With revenue of $23.3 billion

Jul 17, 2009 13:13 GMT  ·  By

Another technology giant announced its earnings for the second quarter after Google reported a modest growth, and that is IBM, which showed ‘above expectations’ results for Q2 and optimistically updated its forecast for 2009. International Business Machines boasted a $3.1 billion net income for Q2 2009, up 12 percent year over year, breaking down to $2.32 per share higher than the $2.02 per share analysts were predicting.

“As a result of our strategic transformation, we have a very strong business model that is delivering superior earnings, cash and client value,” said Samuel J. Palmisano, IBM chairman, president and chief executive officer.

But while income was up revenue was actually down 13 percent to $23.3 billion since last year, showing that the cost-cutting measures the company undertook have been working. IBM has cut as much as 9,000 jobs this year and moved some of its operations overseas. To thank for the better-than-average results is also the company's focus on software and services in an economy that didn't favor hardware very well.

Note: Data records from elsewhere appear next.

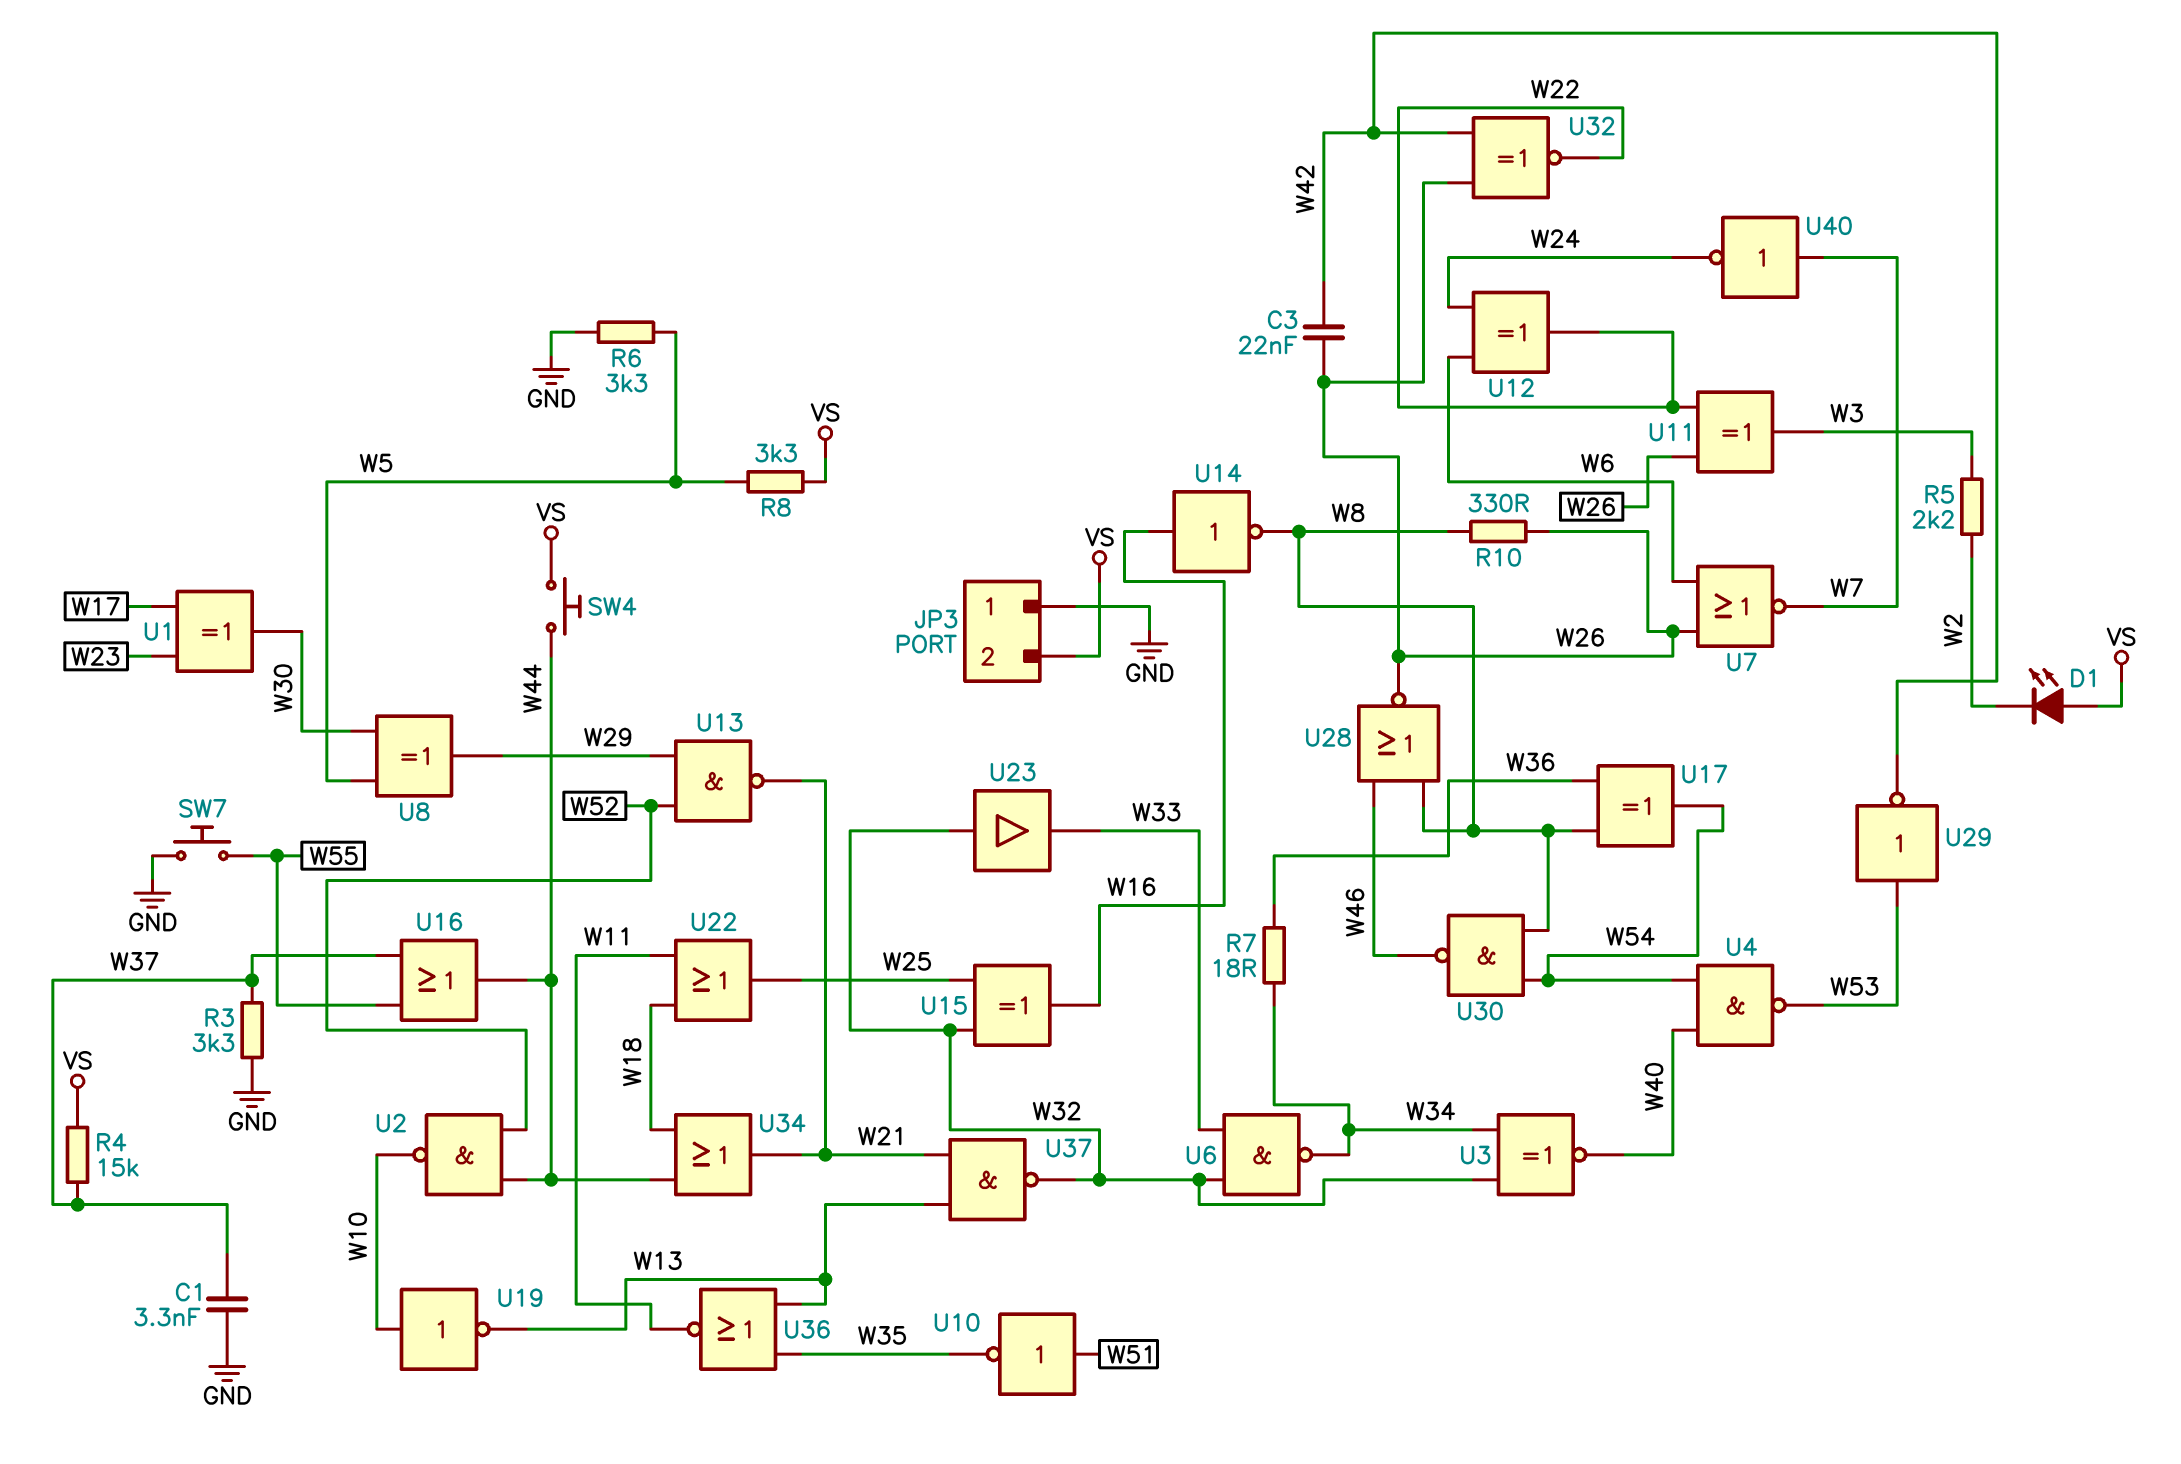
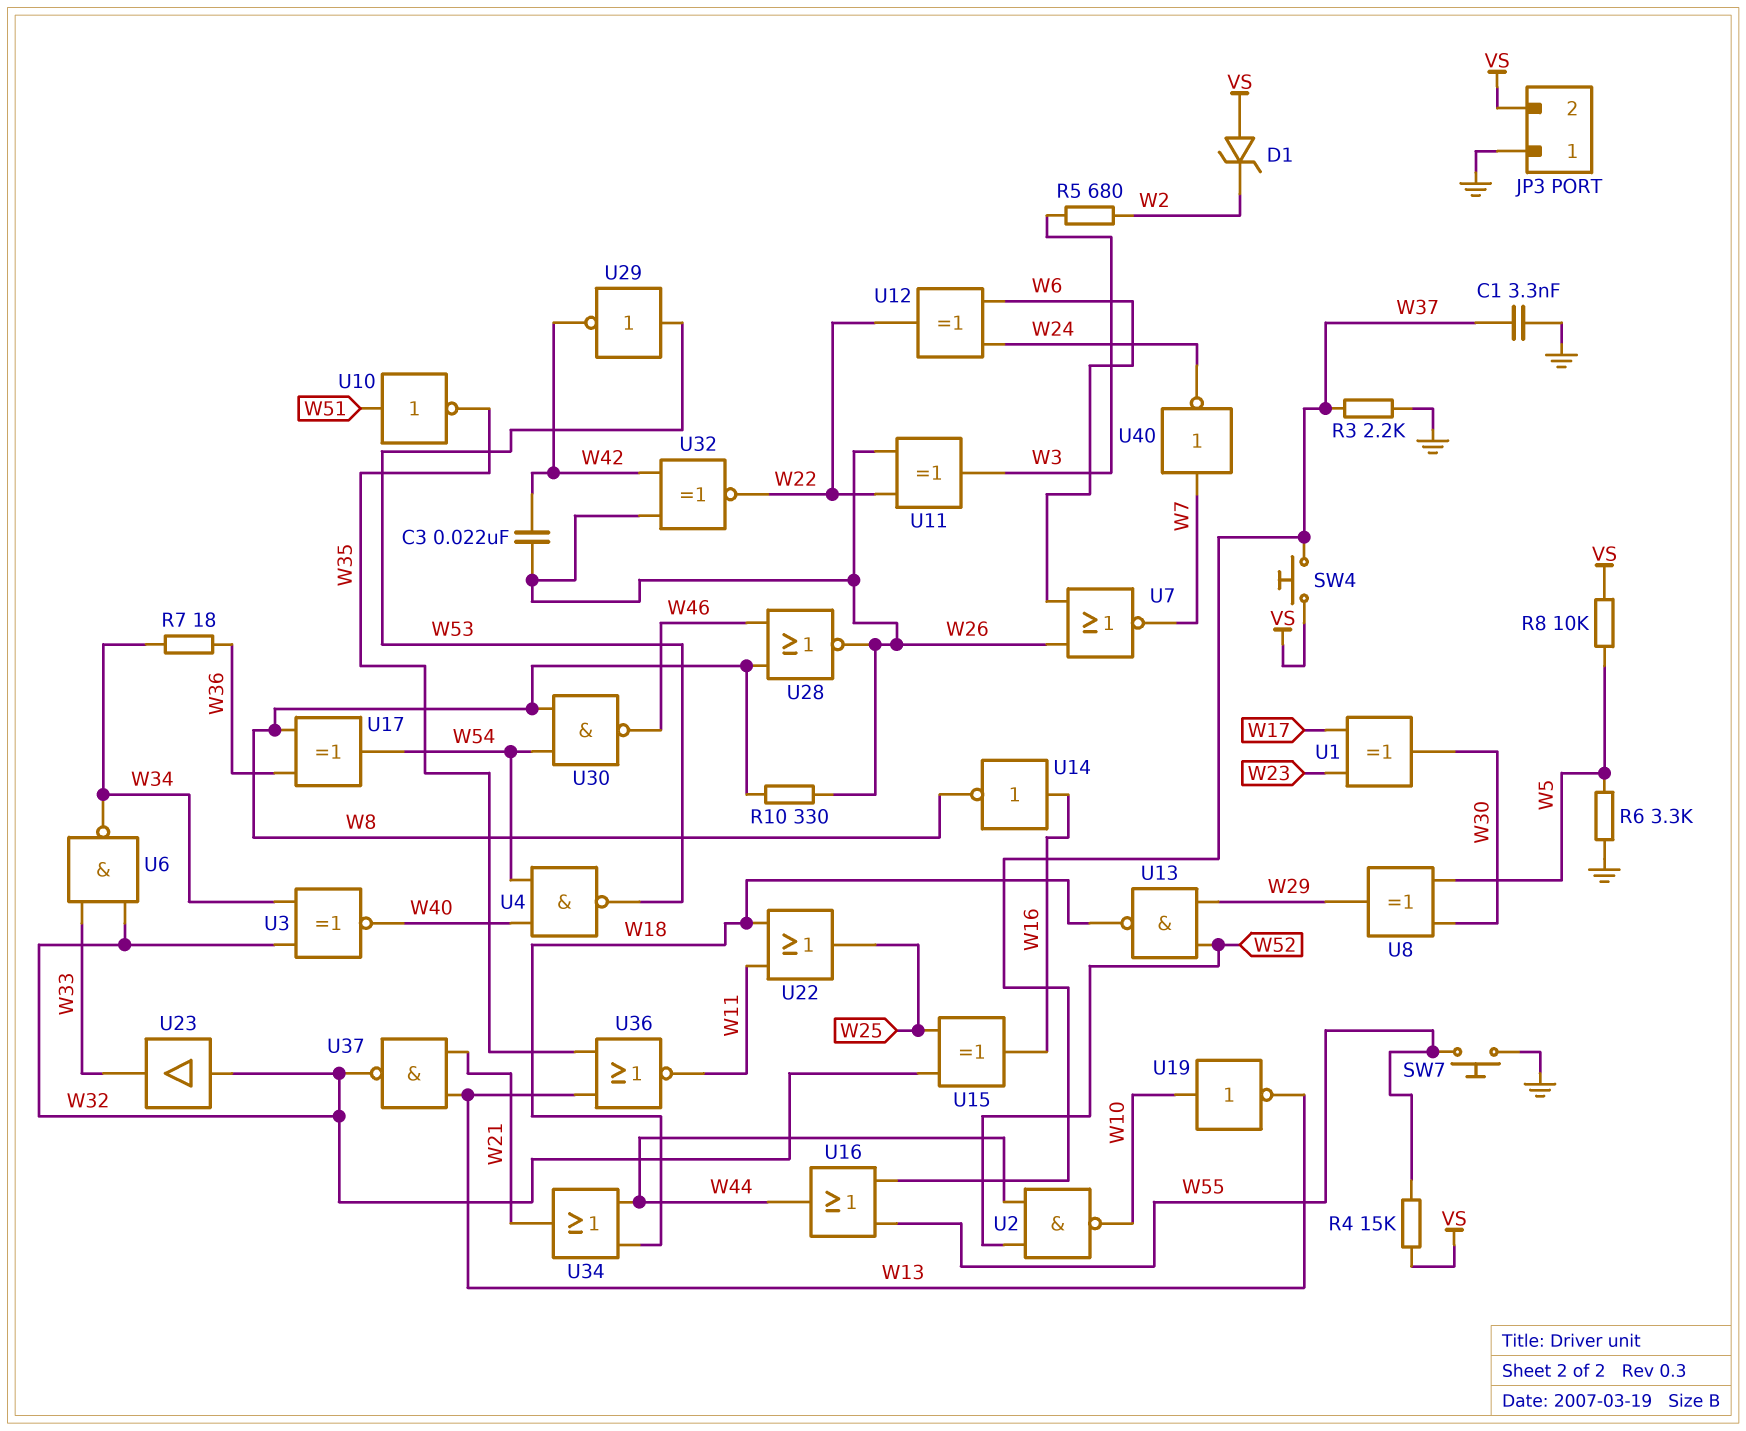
D1: LED (A VS, K W2) -> zener (A VS, K W2)
R3: 3.3k (GND, W37) -> 2.2k (GND, W37)
R4: 15k (VS, W37) -> 15k (VS, W55)
R5: 2.2k (W2, W3) -> 680 (W2, W3)
R8: 3.3k (VS, W5) -> 10k (VS, W5)
SW4: button (VS, W44) -> button (VS, W37)
U13: NAND (in W29, in W52, out W21) -> NAND (in W29, in W52, out W18)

Gross margin also rose as a result, to 45.5 percent from 43.2 percent in 2008.

However, the biggest news was the adjusted forecast for 2009, with IBM predicting bigger earnings than its previous estimates, expecting $9.70 per share for the whole year, up their previous $9.20 per share and way above analysts’ expectations of $9.15 per share in earnings. Executives were even more optimistic for the following years claiming earnings per share above $10.

“We have continued our strategic investments in Smarter Planet solutions, business analytics and next generation data centers. As a result we are optimistic about how IBM is positioned to make the most of current growth opportunities as well as those that emerge as the economy recovers. We are well ahead of pace for our 2010 roadmap of $10 to $11 per share.”